Analisa Kasus
Bank Lippo
dalam kasus PT. Bank Lippo yang terjadi pada bulan November tahun 2002, terdapat laporan keuangan ganda yang dilaporkan
kepada pihak eksternal dan satu laporan keuangan internal untuk manajemen yang
memiliki beberapa perbedaan yang menimbulkan
permasalahan.
Pihak manajemen
Bank Lippo membuat dua laporan keuangan yang berbeda demi kepentingan
perusahaannya sendiri, dan pihak kantor akuntan publik Ernst & Young,
Sarwoko and Sanjaya selaku auditor laporan keuangan Bank Lippo mengaku hanya
mengaudit satu laporan keuangan saja.
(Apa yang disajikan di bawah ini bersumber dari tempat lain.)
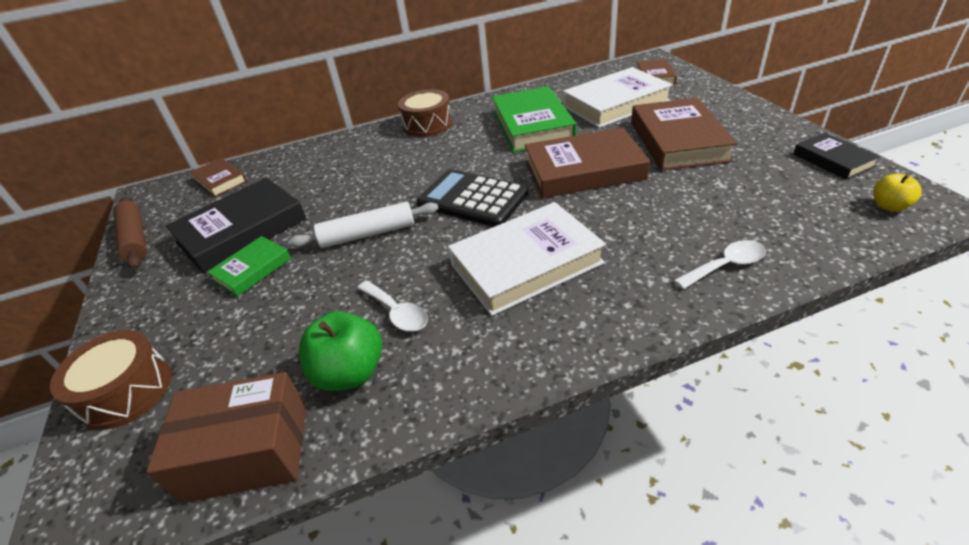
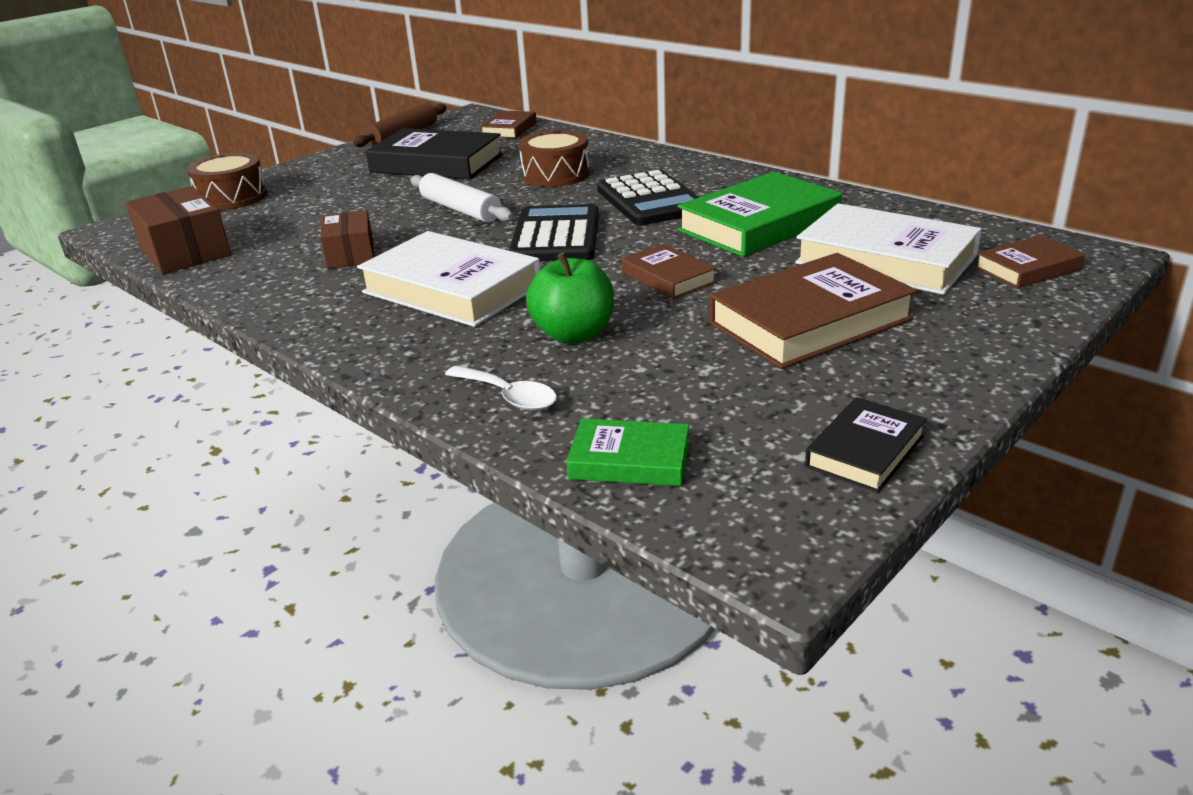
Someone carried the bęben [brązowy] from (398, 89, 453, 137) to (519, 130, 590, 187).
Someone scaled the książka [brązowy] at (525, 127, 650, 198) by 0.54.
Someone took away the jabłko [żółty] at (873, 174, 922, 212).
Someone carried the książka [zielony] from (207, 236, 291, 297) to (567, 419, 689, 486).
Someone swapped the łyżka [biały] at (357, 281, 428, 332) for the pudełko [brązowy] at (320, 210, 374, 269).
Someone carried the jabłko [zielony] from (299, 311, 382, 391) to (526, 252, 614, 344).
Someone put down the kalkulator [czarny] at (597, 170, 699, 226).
Dengan demikian, ada dugaan KAP ini
memiliki keterkaitan dengan kasus ini karena sebagai auditor, seharusnya KAP
tahu seluk beluk perusahaan tersebut.
Beberapa perbedaan yang terdapat pada
ketiga laporan keuangan serta fakta berdasarkan Siaran Pers Hasil Pemeriksaan Laporan
Keuangan dan Perdagangan tanggal 17 Maret 2003 di atas antara lain dalam hal :
a.
Pernyataan
manajemen bahwa laporan keuangan per tanggal 30 September 2002 pada ketiga
laporan keuangan di atas telah diaudit. Padahal faktanya hanya satu
laporan keuangan telah diaudit per tanggal 20 November yang disampaikan ke
manajemen pada tanggal 6 Januari 2003.
b.
Perbedaan
nilai aktiva yakni 24,185 Triliun untuk laporan keuangan publikasi dan 22,8
Triliun untuk laporan keuangan yang disampaikan kepada BEJ. Hal ini disebabkan
oleh menurunnya AYDA (agunan/aset yang diambil alih) hasil penilaian oleh jasa
Apprasial independen.
c.
Perbedaan
laba/rugi bersih. Laporan keuangan versi iklan menunjukkan laba sebesar 98
miliar sementaran laporan keuangan yang dilaporkan ke BEJ dan versi manajemen
menujukkan rugi hingga 1,273 Triliun. Hal ini disebabkan adanya penurunan nilai
AYDA yang memerlukan tambahan cadangan (cadangan kerugian) yang menyebabkan
laba sebesar 98 Milyar tidak cukup untuk menutupi kerugian atau penurunan nilai
AYDA.
d.
Rasio
kecukupan modal dari 24,77% (versi laporan keuangan publikasi) menjadi hanya
4,23% (versi laporan ke BEJ). Hal ini tentu saja merupakan dampak dari
penurunan nilai aset yang dipindahkan ke AYDA yang tidak boleh digunakan untuk
operasi.
·
Analisa Praktek
Manajemen Laba dalam Kasus Bank Lippo
Untuk menganalisis adanya indikasi
manajemen laba yang dilakukan oleh manajemen, mungkin titik tolak dimulai dari
nilai laba sebesar 98 Milyar pada bulan september kemudian terjadi Subsequen Event sebelum tanggal 31
Desember yang mengakibatkan laba sebesar 98 Milyar tiba-tiba berubah drastis
menjadi kerugian hingga mencapai 1,2 Triliun. Artinya terjadi penurunan laba
hingga 1200% di periode tersebut.
Pertanyaannya adalah apakah tindakan
yang dilakukan oleh manajemen ini dapat dikatakan sebagai manajemen laba ????.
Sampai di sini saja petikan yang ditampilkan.